In order to get from one of the F (1 <= F <= 5,000) grazing fields (which are numbered 1..F) to another field, Bessie and the rest of the herd are forced to cross near the Tree of Rotten Apples. The cows are now tired of often being forced to take a particular path and want to build some new paths so that they will always have a choice of at least two separate routes between any pair of fields. They currently have at least one route between each pair of fields and want to have at least two. Of course, they can only travel on Official Paths when they move from one field to another.
Given a description of the current set of R (F-1 <= R <= 10,000) paths that each connect exactly two different fields, determine the minimum number of new paths (each of which connects exactly two fields) that must be built so that there are at least two separate routes between any pair of fields. Routes are considered separate if they use none of the same paths, even if they visit the same intermediate field along the way.
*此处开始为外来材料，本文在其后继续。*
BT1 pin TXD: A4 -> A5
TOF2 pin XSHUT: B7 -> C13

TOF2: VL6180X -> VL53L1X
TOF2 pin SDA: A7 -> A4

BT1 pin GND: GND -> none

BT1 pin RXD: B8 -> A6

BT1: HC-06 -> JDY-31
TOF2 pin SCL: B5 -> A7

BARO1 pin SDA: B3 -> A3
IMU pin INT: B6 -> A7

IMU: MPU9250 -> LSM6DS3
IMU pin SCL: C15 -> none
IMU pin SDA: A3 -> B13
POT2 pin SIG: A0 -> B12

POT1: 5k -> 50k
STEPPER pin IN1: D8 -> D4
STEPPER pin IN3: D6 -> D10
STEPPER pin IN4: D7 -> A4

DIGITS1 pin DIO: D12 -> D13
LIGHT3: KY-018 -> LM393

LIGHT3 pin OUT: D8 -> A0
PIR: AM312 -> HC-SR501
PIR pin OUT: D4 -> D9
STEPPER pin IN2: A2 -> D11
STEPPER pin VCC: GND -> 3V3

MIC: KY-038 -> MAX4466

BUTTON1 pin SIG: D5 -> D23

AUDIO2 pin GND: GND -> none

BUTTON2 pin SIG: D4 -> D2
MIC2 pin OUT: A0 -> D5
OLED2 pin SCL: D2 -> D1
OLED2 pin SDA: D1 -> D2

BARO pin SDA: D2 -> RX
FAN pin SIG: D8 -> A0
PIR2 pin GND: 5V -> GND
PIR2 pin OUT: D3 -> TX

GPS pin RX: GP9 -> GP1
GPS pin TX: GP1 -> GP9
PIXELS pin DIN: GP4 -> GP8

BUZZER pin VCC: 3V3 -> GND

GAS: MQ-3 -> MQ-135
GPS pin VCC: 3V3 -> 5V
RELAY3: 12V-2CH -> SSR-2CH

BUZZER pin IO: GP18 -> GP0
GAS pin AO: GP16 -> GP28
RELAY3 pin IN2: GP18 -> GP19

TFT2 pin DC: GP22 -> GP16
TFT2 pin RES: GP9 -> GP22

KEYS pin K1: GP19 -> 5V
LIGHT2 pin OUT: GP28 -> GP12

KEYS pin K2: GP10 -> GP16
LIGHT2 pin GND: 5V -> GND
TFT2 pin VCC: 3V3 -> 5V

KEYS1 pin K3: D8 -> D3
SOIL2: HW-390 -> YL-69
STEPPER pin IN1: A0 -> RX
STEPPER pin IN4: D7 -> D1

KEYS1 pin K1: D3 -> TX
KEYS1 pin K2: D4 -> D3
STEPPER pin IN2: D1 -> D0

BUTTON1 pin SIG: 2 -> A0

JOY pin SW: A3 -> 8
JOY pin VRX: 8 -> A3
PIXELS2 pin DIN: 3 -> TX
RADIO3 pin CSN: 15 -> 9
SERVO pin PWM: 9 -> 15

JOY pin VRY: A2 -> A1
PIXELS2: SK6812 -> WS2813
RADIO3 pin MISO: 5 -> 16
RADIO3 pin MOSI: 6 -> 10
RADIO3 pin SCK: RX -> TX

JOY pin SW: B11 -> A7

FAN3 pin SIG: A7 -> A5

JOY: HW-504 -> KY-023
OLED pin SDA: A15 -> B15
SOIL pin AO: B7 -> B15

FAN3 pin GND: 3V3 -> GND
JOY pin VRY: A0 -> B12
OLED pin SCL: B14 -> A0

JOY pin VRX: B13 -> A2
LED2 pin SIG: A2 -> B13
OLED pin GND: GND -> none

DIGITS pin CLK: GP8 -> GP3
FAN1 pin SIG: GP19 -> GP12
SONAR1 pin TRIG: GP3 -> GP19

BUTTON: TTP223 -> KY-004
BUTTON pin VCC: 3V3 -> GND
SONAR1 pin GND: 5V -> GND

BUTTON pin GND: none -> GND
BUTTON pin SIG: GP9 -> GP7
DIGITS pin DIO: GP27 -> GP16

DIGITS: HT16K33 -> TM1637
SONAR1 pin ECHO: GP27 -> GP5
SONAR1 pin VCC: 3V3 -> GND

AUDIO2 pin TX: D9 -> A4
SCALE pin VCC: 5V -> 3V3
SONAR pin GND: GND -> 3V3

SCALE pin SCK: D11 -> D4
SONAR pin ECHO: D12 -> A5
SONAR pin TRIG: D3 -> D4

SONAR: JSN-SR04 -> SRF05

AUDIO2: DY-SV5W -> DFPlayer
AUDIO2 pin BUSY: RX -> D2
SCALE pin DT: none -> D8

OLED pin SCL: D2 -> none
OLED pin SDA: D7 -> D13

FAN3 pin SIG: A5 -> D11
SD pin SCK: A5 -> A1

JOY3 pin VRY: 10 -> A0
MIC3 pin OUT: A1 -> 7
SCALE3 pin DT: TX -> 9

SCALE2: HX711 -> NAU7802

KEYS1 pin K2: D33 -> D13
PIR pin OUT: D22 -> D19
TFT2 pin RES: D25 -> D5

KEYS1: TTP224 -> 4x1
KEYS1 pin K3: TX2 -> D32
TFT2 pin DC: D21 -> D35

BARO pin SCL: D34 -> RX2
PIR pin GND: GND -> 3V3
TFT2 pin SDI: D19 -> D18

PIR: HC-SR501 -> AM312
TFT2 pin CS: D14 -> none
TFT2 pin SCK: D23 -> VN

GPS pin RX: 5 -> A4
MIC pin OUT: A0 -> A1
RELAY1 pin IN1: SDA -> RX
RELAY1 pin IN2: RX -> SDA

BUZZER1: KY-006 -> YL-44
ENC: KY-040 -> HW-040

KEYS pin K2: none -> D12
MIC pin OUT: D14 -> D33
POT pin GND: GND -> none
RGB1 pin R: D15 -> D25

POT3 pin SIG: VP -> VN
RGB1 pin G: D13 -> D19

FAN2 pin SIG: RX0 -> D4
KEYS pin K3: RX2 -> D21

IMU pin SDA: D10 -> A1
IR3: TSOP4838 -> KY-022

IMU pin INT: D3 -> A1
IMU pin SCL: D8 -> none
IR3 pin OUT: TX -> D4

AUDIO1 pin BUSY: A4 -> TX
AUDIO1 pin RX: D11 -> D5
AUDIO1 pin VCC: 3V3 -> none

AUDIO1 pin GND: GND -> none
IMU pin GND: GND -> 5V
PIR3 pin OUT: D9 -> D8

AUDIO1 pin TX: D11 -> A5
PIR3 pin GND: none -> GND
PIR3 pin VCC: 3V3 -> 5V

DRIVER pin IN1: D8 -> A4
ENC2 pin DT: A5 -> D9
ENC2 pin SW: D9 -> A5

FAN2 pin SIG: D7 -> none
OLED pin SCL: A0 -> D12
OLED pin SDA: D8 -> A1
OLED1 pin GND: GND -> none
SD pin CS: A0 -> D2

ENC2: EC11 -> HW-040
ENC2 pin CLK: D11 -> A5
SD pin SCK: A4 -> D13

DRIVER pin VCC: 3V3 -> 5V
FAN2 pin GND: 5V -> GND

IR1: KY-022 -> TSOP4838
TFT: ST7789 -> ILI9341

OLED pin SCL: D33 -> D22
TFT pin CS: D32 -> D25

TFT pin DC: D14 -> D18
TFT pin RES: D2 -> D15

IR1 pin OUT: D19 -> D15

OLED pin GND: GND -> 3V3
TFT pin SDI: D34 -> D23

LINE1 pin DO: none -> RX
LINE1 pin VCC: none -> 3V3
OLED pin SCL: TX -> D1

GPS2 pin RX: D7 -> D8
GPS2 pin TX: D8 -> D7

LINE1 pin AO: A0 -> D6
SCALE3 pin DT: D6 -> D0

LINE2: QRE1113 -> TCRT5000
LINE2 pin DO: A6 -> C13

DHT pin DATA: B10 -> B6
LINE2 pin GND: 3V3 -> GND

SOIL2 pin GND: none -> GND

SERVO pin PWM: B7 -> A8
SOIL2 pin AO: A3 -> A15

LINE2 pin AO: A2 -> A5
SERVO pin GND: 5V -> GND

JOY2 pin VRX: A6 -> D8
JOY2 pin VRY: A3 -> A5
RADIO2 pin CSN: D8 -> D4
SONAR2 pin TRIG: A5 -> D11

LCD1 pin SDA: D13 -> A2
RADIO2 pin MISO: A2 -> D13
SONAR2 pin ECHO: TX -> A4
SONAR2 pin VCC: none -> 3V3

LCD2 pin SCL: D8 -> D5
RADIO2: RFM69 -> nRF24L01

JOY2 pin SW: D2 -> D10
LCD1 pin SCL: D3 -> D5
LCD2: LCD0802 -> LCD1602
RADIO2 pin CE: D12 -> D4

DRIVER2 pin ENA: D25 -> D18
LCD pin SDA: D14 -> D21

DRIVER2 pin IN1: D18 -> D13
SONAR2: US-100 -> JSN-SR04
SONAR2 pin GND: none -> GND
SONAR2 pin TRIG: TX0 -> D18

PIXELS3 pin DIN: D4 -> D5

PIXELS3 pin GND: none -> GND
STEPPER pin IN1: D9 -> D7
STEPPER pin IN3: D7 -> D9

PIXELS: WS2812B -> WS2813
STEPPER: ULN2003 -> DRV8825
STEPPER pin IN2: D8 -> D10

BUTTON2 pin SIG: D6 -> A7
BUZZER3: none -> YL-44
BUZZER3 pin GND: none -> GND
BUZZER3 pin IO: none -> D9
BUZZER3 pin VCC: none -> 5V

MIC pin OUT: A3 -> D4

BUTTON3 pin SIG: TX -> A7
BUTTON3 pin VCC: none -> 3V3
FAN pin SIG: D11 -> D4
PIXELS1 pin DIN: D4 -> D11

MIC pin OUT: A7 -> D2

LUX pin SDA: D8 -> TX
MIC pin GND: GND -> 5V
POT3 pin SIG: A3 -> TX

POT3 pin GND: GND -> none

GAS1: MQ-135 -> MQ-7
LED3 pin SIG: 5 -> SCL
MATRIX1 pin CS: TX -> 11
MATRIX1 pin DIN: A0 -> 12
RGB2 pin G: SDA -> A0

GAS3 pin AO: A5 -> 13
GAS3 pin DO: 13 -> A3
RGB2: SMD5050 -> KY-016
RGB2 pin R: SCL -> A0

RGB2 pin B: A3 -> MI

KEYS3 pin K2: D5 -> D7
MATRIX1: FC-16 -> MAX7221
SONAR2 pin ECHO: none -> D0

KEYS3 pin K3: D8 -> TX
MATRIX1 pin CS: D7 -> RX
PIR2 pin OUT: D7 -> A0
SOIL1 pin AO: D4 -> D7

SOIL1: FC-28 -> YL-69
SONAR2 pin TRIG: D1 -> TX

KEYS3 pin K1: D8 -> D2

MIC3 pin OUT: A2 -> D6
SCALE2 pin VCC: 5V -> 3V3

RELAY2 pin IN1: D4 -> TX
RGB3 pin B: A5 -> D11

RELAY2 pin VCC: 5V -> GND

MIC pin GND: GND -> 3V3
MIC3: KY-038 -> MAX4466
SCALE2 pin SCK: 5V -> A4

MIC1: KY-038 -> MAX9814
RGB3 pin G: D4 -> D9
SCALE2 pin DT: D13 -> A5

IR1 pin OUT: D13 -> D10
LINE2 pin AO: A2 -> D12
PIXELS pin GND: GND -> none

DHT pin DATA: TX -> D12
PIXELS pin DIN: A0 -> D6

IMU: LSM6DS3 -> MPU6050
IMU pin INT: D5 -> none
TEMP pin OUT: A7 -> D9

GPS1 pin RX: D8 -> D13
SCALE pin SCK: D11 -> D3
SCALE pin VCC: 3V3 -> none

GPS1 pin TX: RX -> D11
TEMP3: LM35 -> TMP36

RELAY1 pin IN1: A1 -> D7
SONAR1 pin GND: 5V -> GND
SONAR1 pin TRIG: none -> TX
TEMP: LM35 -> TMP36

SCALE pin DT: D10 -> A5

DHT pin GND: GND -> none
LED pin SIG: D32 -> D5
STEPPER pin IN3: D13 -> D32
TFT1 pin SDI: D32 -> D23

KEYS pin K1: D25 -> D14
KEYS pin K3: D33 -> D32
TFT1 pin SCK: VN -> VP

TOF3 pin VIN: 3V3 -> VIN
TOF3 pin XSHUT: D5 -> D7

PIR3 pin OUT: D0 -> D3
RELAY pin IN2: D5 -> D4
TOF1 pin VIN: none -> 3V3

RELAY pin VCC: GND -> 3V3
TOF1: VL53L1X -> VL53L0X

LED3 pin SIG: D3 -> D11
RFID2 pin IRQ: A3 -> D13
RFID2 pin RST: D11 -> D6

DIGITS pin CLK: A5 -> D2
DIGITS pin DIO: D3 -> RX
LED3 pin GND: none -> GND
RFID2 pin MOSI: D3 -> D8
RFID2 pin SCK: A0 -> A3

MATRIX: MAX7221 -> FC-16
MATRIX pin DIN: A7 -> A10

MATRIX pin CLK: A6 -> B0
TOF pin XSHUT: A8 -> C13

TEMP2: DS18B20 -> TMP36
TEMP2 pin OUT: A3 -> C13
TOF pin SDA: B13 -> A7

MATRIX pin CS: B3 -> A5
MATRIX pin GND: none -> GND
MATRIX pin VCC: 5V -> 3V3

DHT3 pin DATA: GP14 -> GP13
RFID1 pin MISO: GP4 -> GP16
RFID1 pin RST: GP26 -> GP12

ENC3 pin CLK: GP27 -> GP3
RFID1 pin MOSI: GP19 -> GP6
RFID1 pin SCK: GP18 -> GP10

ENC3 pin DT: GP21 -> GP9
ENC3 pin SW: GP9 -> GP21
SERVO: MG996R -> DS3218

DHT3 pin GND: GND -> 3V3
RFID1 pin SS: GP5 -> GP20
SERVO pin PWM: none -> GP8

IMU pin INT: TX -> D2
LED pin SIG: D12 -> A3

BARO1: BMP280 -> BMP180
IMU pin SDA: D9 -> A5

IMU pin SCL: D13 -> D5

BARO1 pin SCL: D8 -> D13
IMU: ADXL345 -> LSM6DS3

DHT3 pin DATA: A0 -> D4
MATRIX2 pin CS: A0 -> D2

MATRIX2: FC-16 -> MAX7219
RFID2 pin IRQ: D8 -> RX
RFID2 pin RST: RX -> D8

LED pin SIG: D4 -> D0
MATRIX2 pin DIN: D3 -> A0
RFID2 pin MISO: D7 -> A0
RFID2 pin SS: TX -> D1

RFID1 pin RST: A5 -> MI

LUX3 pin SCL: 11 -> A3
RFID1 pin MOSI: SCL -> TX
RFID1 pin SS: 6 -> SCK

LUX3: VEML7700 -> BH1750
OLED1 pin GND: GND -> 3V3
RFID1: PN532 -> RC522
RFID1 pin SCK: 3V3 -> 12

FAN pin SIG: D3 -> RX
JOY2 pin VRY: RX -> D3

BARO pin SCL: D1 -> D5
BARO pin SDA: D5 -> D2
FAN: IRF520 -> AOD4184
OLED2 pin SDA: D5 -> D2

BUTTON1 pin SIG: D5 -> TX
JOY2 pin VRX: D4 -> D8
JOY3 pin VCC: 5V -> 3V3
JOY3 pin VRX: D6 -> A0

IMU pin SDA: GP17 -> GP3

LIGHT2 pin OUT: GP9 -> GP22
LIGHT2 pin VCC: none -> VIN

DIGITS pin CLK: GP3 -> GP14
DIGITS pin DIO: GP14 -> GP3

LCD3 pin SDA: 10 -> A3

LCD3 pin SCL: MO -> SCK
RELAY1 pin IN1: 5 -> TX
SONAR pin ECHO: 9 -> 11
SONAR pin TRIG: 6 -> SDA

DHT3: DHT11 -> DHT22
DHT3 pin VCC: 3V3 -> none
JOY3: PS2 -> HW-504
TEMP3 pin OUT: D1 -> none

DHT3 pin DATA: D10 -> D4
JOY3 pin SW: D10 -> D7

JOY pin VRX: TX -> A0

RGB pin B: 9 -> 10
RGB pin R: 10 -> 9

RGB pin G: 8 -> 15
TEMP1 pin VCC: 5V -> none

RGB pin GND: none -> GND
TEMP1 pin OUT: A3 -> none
There might already be more than one paths between the same pair of fields, and you may also build a new path that connects the same fields as some other path.
Input
Line 1: Two space-separated integers: F and R
Lines 2..R+1: Each line contains two space-separated integers which are the fields at the endpoints of some path.
Output
Line 1: A single integer that is the number of new paths that must be built.
Sample Input
7 7
1 2
2 3
3 4
2 5
4 5
5 6
5 7
Sample Output
2
思路:本质上就是找图的边的双连通分量。
做法就是在求出那些是桥的基础上,分别给每个点做一下dfs,给在同一个双两桶分量的点打上标记说明是属于哪个点的。
题目应该默认是应该连通图,不然做起来还会麻烦一点。
代码:
import java.util.Arrays;
import java.util.Scanner;
public class Main
{
static int SIZE=5005;
static int head[]=new int[SIZE],to[]=new int[20005],next[]=new int[20005];
static int cnt=0;
static void addEdge(int x,int y)
{
to[cnt]=y;next[cnt]=head[x];head[x]=cnt++;
to[cnt]=x;next[cnt]=head[y];head[y]=cnt++;
}//以上建图需要
static int dfn[]=new int[SIZE],low[]=new int[SIZE];
static int index;
static boolean bridge[]=new boolean[SIZE<<1];
static void tarjan(int x,int edge)
{
dfn[x]=low[x]=++index;
for(int i=head[x];i>=0;i=next[i])
{
int y=to[i];
if(dfn[y]==0)
{
tarjan(y,i);
low[x]=Math.min(low[x], low[y]);
if(dfn[x]<low[y])
bridge[i]=bridge[i^1]=true;
}
else
if(i!=(edge^1))
low[x]=Math.min(low[x], dfn[y]);
}
}//以上找桥的需要
static void init()
{
Arrays.fill(head, -1);//这个实际上可以去任何值,但是,我们为方便找反向边所以就初始为-1
//比如0,1是一对 2,3是一对,只要对每个值和1异或一下,就能找到对应的反向边
cnt=0;
}
static int n,m;
static int be[]=new int[SIZE];//给每个点标记是属于哪个连通分量
static int deg[]=new int[SIZE];//统计缩点以后的的图(树)中的点的度数
static int count=0;
static void dfs(int x)
{
be[x]=count;
for(int i=head[x];i>=0;i=next[i])
{
int y=to[i];
if(bridge[i]||be[y]!=0)
continue;
dfs(y);
}
}
static int work()
{
count=0;
for(int i=1;i<=n;i++)
if(be[i]==0)
{
++count;
dfs(i);//给每个点打上标记
}
Arrays.fill(deg, 0);
for(int i=1;i<cnt;i+=2)
{
if(bridge[i])//然后统计缩点之后每个点的度数
{
deg[be[to[i]]]++;
deg[be[to[i^1]]]++;
}
}
int ans=0;
for(int i=1;i<=count;i++)
if(deg[i]==1)ans++;
return (ans+1)/2;
}
public static void main(String[] args)
{
Scanner sc=new Scanner(System.in);
n=sc.nextInt();
m=sc.nextInt();
init();
for(int i=0;i<m;i++)
addEdge(sc.nextInt(),sc.nextInt());
tarjan(1,-1);//因为是连通的,所以直接dfs一次所有的点都可以访问到
System.out.println(work());
}
}